Cuando se inició la reforma "había más de 1.500 personas y la unidad estaba sobrepasada. Empezamos un largo proceso de mejoras de las condiciones de vida pero el motín y la masacre nos agarraron en la mitad del proceso", recuerda Rosúa, para quien ese contexto potenció la masacre: "En una prisión sobrecargada un celador no puede conocer en detalle lo que le pasa a cada interno ni desactivar conflictos pequeños que, si no se abordan, pueden confluir en uno grande".
Según Sozzo, esos lineamientos continuaron durante la gestión de Hermes Binner con un activo énfasis en las mesas de diálogo nacidas de le masacre. Pero con el tiempo la iniciativa "empezó a perder fuerza fruto de la resistencia del Servicio Penitenciario y en el gobierno de Antonio Bonfatti se empieza a desactivar. En el de Miguel Lifschitz desaparece de la realidad de las prisiones aunque se siga haciendo referencia a ellas".
El orden evangélico
Para entender las crisis recientes en Coronda y en Las Flores, Sozzo apunta que "es muy importante entender la decadencia de estos mecanismos de diálogo". Desde el inicio de la década "se empezó a construir el orden en las prisiones con un modo alternativo, que descansa en la multiplicación de los pabellones evangélicos y en mecanismos tradicionales del SP como las requisas e intercambios poco transparentes. La cárcel de Las Flores tenía más pabellones evangélicos que comunes. Pueden ser imaginados como un mecanismo de pacificación, pero lo que pasó revela una crisis.".
Así, para Sozzo, en los conflictos de marzo pasado convergen el proceso de "retradicionalización" de las prisiones con "una impericia de las autoridades para producir rápidamente mecanismos preventivos de la pandemia.

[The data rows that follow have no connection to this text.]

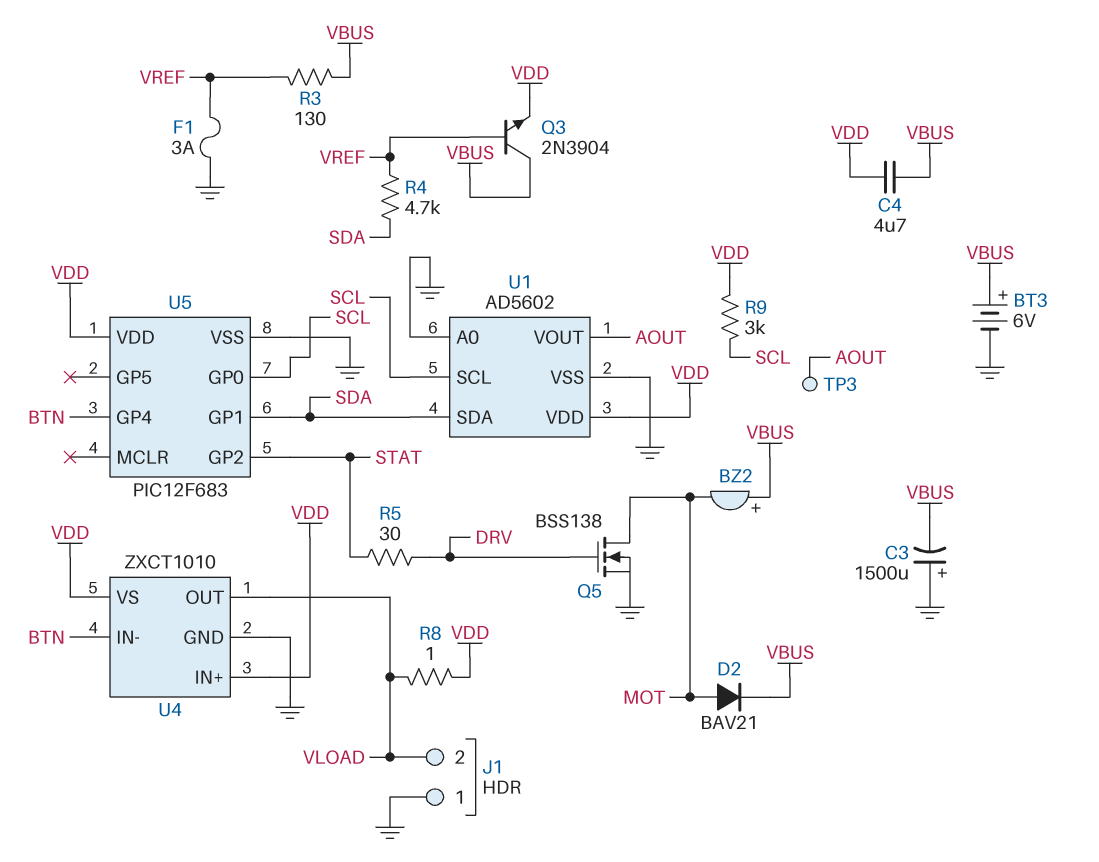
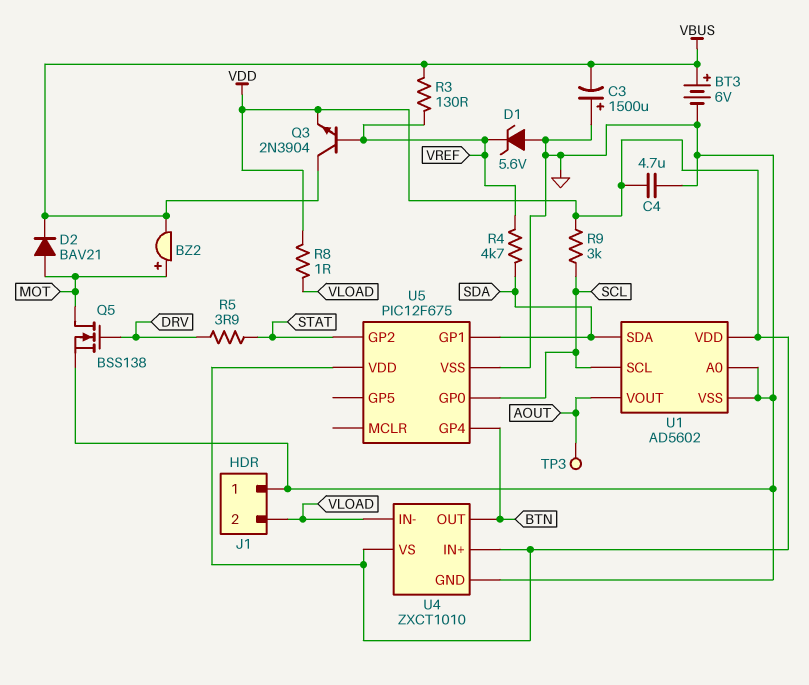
BZ2: buzzer (plus VBUS, minus MOT) -> buzzer (plus MOT, minus VBUS)
C4: 4.7uF (VBUS, VDD) -> 4.7uF (GND, VDD)
D1: none -> zener 5.6V (A GND, K VREF)
F1: 3A (GND, VREF) -> none
R5: 30 (DRV, STAT) -> 3.9 (DRV, STAT)
U4 pin IN-: BTN -> VLOAD
U4 pin OUT: VLOAD -> BTN
U5: PIC12F683 -> PIC12F675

Los episodios de violencia desplazaron los reclamos de los presos en cárceles donde ingresan cientos de trabajadores sin medidas básicas de higiene".
Un debate pendiente
En plena crisis, un amplio abanico de organizaciones sociales y estatales elevó un petitorio para reducir la superpoblación en la pandemia. Sozzo fue uno de los firmantes: cree que "es necesario acelerar la salida de quienes estén cerca de la libertad condicional y otorgar prisiones domiciliarias a los grupos de riesgo". En la provincia, cerca de la mitad de los presos están a la espera de juicio, es decir bajo presunción de inocencia. Y, contra el imaginario social, buena parte de los presos no están acusados por delitos violentos.

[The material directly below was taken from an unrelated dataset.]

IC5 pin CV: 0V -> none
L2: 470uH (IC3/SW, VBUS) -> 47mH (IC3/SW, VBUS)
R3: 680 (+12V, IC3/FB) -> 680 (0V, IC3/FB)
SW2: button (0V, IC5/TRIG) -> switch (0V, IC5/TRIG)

Cuando se produjo la masacre de Coronda, la Argentina atravesaba un crecimiento de la población encarcelada que empezó en los 90 y llegó a su pico en pleno auge del punitivismo. Hoy se reitera un crecimiento vertiginoso de la población carcelaria provincial con un aumento del 47 por ciento en los últimos seis años, y se traspasó el umbral de los 200 presos cada 100 mil habitantes, "un indicador de crisis de la vida social".

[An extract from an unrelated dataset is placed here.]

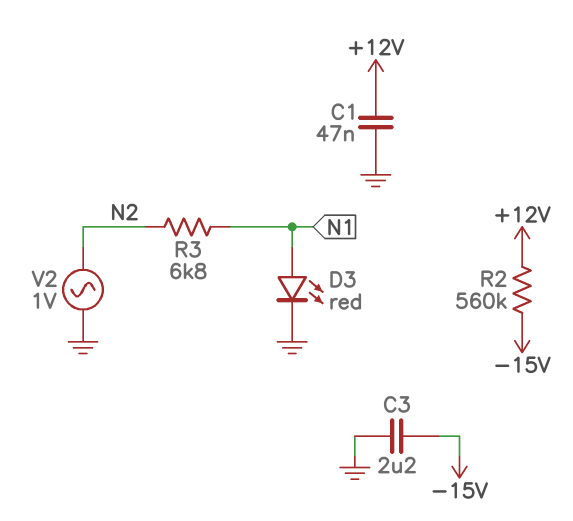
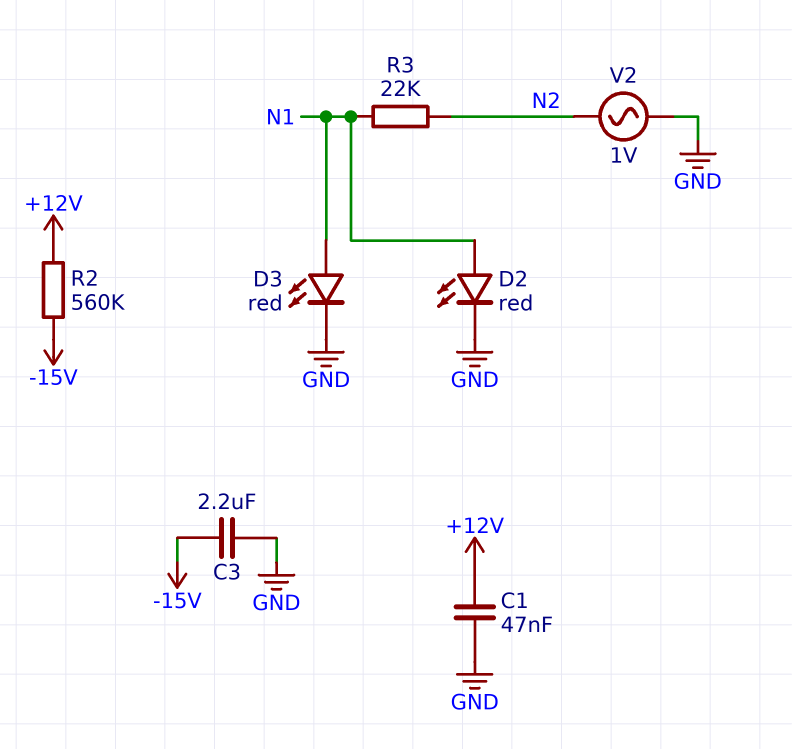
D2: none -> LED red (A N1, K GND)
R3: 6.8k (N1, N2) -> 22k (N1, N2)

En definitiva, para Sozzo, tanto los incidentes de marzo como el motín de hace 15 años ponen en cuestión el estado de las prisiones y lo que éstas dicen de la sociedad: "¿Quién controla lo que pasa dentro de las prisiones? ¿Cuánto se respetan los derechos de las personas privadas de la libertad? Este es un debate ausente en la provincia. Recordar lo que pasó en abril de 2005 y conectarlo con lo que pasó hace unas semanas requiere reclamar a los poderes del Estado un debate más profundo para evitar una crisis humanitaria en la provincia".